Formulating Learning Goals
Self-Assessment Question:
Do you know how to formulate learning goals
for your courses that go beyond "understand and remember"
and that include more than cognitive learning?
Quick Take:
There are a number of key ideas to keep
in mind when formulating learning goals for your courses.
First, use clear verbs, rather than nouns,
to identify your learning goals. Nouns describe course
topics; verbs describe what you want students to learn
how to do with those topics. For example, "The causes
of the Civil War" is a topic. Wanting students to
(a) REMEMBER key dates, people, and places, (b) ASSESS
the credibility of different explanations about the civil
war, and (c) be able to FIND information about the civil
war on the Internet, are examples of learning goals formulated
with clear verbs about the topic of the civil war.
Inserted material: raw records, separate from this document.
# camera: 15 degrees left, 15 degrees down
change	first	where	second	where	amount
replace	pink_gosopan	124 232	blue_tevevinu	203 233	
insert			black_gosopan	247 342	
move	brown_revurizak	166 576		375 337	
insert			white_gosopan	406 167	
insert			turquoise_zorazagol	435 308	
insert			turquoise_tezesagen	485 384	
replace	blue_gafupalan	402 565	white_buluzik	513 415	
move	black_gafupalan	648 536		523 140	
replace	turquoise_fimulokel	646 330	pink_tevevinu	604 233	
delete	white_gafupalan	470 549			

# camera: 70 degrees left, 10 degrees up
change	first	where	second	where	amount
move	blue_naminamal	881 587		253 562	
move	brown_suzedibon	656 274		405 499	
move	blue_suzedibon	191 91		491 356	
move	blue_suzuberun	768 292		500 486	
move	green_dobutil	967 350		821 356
Second, Your goals should be significant,
as well as clear. Everyone wants their students to "understand
and remember" the course content, of course. But
thoughtful teachers search for more significant cognitive
goals (e.g., thinking, integration, etc.) as well as non-cognitive
goals (e.g., caring about the subject, relating it to
themselves as well as to others).
Third, course goals should be assessable,
even if only indirectly. Formulate goals for which you
can identify ways in which you and the students could
know whether the goals had been achieved or not. If you
have trouble imagining how this would happen, you probably
need to make the verb more specific.
References:
1. Taxonomy of Educational Objectives:
Handbook I: Cognitive Domain, edited by Benjamin Bloom
et al. New York: David McKay, 1956. This is the classic
and frequently referenced taxonomy of educational goals.
Bloom provided examples from many disciplines of goals (and
test questions) on six levels of cognitive goals: Knowledge
(meaning "recall"), Comprehension, Application,
Analysis, Synthesis, and Evaluation. Teachers frequently
find this taxonomy to be a very helpful first step in working
towards higher level thinking skills.
2. "Higher Level Learning," www.ou.edu/idp/higherlevel.html.
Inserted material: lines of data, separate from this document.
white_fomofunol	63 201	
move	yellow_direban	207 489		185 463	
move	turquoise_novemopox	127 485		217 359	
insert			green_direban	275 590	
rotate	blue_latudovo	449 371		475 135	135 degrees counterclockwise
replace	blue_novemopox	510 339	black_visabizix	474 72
This website presents a modern-day alternative to the Bloom
Taxonomy of educational objectives. In an effort to include
but go beyond higher level cognitive learning, the author
created a model of the components of higher level learning
and then, from that, constructed this "Taxonomy of
Higher Level Learning."
3. "Clarifying Instructional Goals and
Objectives", Chap. 9 in Designing and Assessing
Courses and Curricula by R.M. Diamond. San Francisco:
Jossey-Bass, 1998. The author argues for the importance
of, and then provides helpful suggestions for clarifying
one's instructional goals.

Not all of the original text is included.